Like witches, fairies were powerful, uncanny and unpredictable. And like witches, or vampires, or any of the world’s numerous magical figures, fairies were scapegoats. They could be blamed for almost anything.

. . . .

In August 1909 an old woman of Donegal, Annie McIntire, applied for a pension. She told the Pension Committee that although “she did not know the number of her years,” she “remembered being stolen by the ‘wee people’ (fairies) on Halloween Night, 1839.” Was she certain of this?

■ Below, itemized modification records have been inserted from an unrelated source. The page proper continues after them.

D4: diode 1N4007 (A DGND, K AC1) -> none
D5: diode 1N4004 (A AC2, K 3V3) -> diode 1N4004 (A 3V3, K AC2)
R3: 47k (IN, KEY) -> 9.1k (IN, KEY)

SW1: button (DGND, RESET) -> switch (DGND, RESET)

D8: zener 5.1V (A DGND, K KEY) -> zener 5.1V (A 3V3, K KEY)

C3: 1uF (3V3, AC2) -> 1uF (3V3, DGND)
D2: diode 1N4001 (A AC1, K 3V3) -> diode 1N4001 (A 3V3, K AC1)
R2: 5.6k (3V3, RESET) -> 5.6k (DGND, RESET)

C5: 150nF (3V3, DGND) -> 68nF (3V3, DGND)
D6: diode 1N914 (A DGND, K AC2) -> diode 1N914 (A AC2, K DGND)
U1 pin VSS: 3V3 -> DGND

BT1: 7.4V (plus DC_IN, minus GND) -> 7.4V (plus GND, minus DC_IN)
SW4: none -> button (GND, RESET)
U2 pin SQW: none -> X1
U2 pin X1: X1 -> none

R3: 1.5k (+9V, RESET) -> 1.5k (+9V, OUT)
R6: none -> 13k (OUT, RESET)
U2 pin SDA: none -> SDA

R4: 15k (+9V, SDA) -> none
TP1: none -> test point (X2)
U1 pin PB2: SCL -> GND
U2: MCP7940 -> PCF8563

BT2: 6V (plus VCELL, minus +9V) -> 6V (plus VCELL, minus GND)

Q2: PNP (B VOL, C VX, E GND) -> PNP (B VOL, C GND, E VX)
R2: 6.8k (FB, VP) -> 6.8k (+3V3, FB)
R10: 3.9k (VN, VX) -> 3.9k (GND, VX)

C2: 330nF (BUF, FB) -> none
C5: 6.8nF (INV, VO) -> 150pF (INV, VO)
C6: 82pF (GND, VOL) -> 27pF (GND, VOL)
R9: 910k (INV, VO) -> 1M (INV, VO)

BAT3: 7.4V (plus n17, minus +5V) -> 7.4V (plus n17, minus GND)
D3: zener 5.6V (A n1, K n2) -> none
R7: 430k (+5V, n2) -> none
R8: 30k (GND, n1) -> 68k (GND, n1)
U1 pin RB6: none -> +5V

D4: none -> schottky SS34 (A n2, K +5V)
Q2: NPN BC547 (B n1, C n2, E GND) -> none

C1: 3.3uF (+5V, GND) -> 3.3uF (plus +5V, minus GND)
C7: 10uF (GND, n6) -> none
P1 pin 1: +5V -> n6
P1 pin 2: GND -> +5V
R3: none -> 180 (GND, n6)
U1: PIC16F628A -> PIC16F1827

“Yes, by good luck my brother happened to be coming home from Carndonagh that night, and heard the fairies singing and saw them dancing round me in the wood at Carrowkeel. He had a book with him, and he threw it in among them. They then ran away.” The applicant added that the people celebrated the event by great feasting and drinking. The committee decided to grant her a pension.

Whatever actually happened that Halloween night, McIntire clearly believed her version until the end of her days. So, too, would many of those around her, young or old. For everyone knew that fairies stole children.

. . . .

In 1952 the Australian-born classical scholar Gilbert Murray (1866—1957) recalled how,

in Ireland, in my own lifetime, a child, who was for some reason reputed to be a changeling, was beaten and burned with irons, the mother being locked out of the room while the invading fairy was exorcised, though unfortunately the child died in the process.

This killing does not seem to have been prosecuted, and many of those which escaped public or legal notice must now have been lost to us.